Wednesday, February 19, 2014

the magic tap

"The water pressure is dropping!"
This statement gets used at our house every day lately, 
and I rush to fill a tub to carry us through lunch time. 

We've had very little rain, and the river is low, and the land is parched with thirst,
and dust clouds blow billows through our front windows,
while my dust cloths do endless duty inside, trying to effect some semblance of clean.

In an effort to conserve what there is of the water, the city is daily shutting off our supply - 
sometimes at 8 in the morning, sometimes at 11, sometimes in the evening - 
for an hour, or maybe 4 hours at a time.

But we've noticed that, even if the water in the entire house is out,
this one tap inside the downstairs shower seems to continue to run for just a little while longer.
Michael calls it my 'magic tap.'

How often do we think to sincerely thank God for water?
For the beautiful, cleansing, refreshing water that flows ceaselessly from our taps?
Heartfelt thanks that it's clean;
fit to quench our thirst without needing to be boiled?
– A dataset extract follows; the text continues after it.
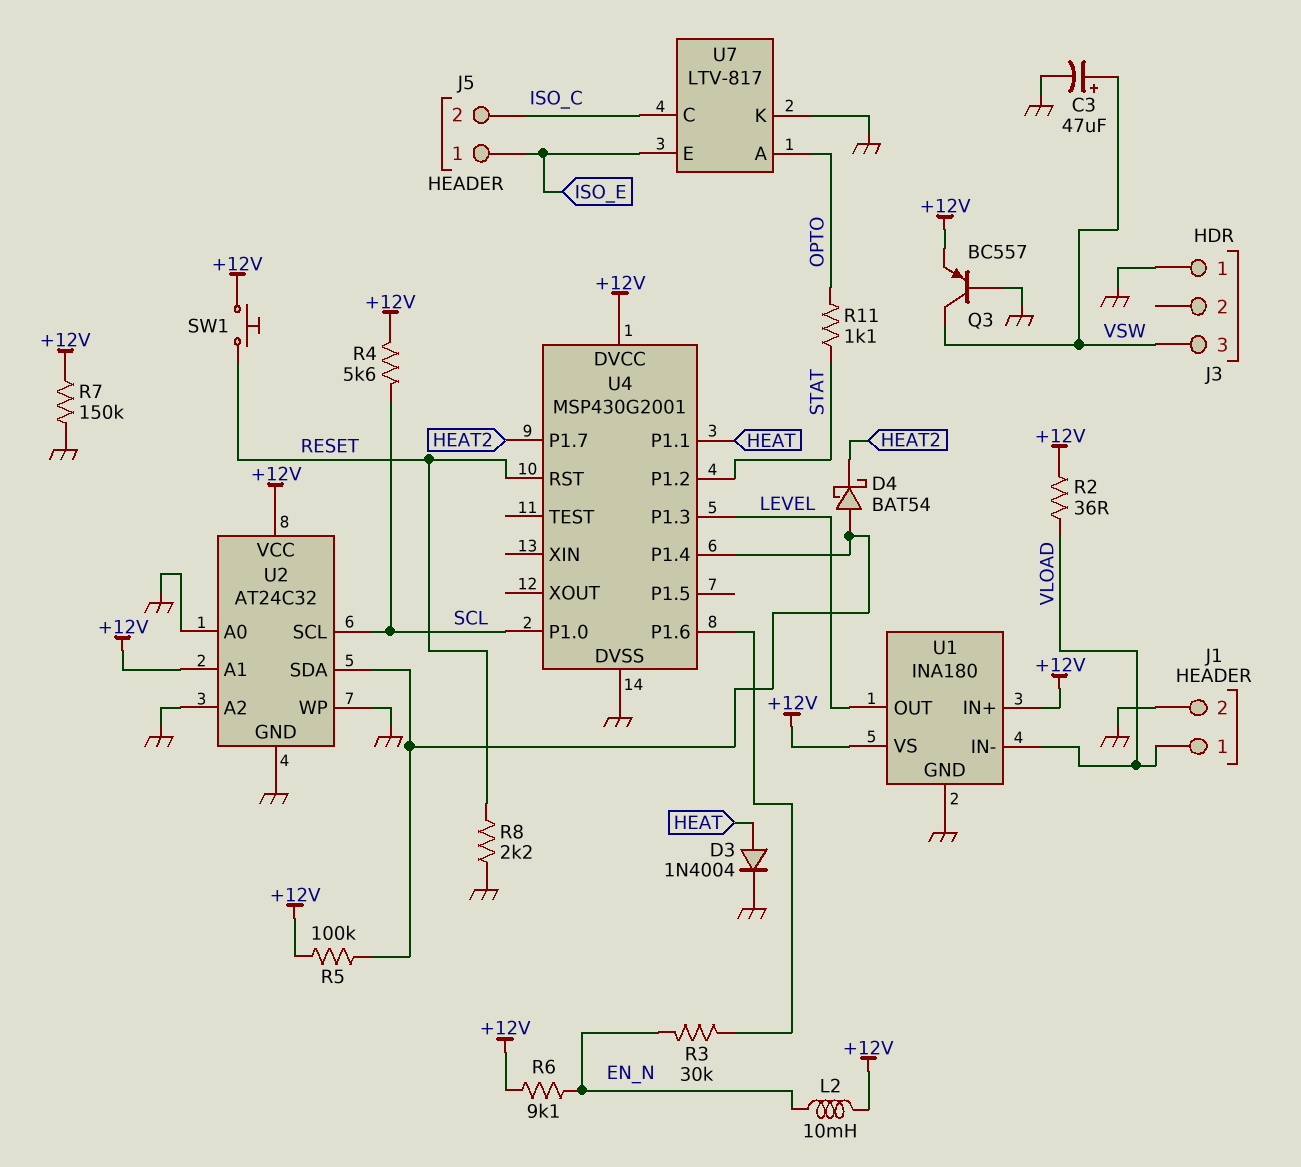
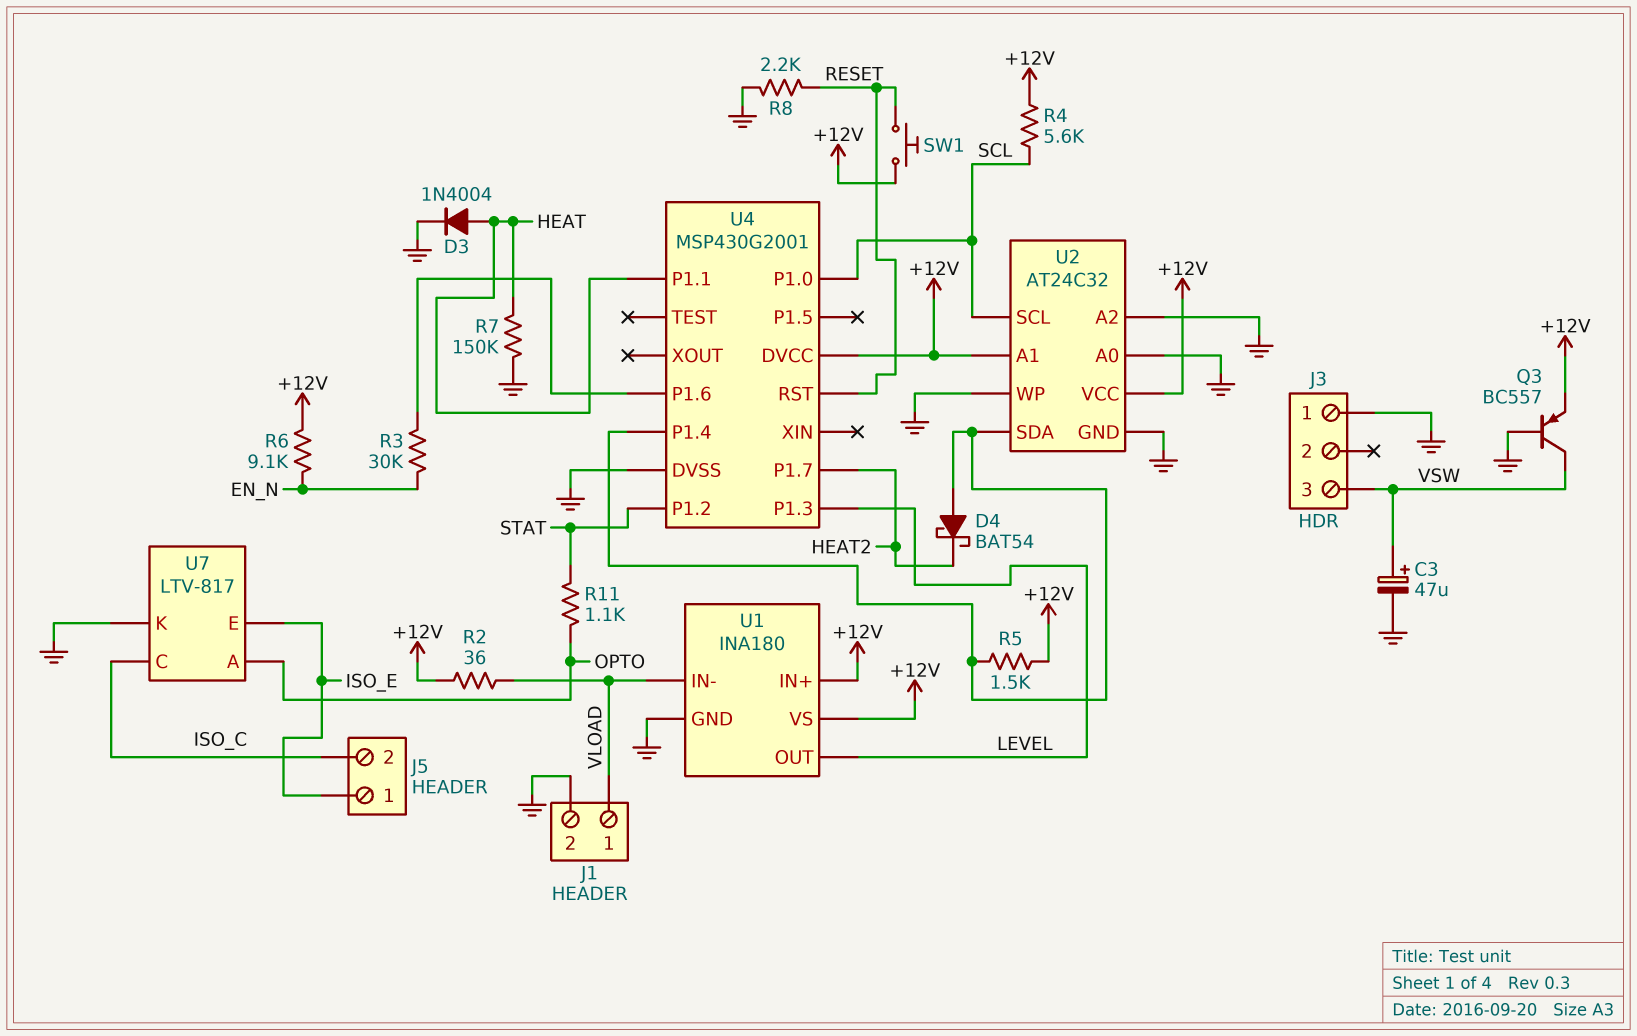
L2: 10mH (+12V, EN_N) -> none
R5: 100k (+12V, U2/SDA) -> 1.5k (+12V, U2/SDA)
R7: 150k (+12V, GND) -> 150k (GND, HEAT)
Our water outages are an inconvenience, yes.  
It's a challenge to do a load of laundry without running water, 
or to make a pot of vegetable soup,
or to shower after soccer practice.

But the outages also have been a means to grow my thankfulness for this precious gift of water,
and for taps that carry it straight into our home.
Much of the world has no such luxury.

But I do see the good side of water now. 
How good it is when you're really thirsty, 
how it glitters and gurgles! 
How alive it is! 
~G.K. Chesterton

2 comments:

Rosalie said...

SO thankful for water!!

Betsy de Cruz said...

Oh Barbara, may God give you grace for those water cuts. They used to be part of my daily life in Istanbul in the 90's and then in El Salvador for 5 years. (We had water for hours a day.) Now I've gotten used to the blessing again, but in recent weeks we've had several cuts due to repairs on our building's pump. One week if was 48 hours, followed by 12 hours o water and then another 24 hours without! Eeeek! So I know the feeling.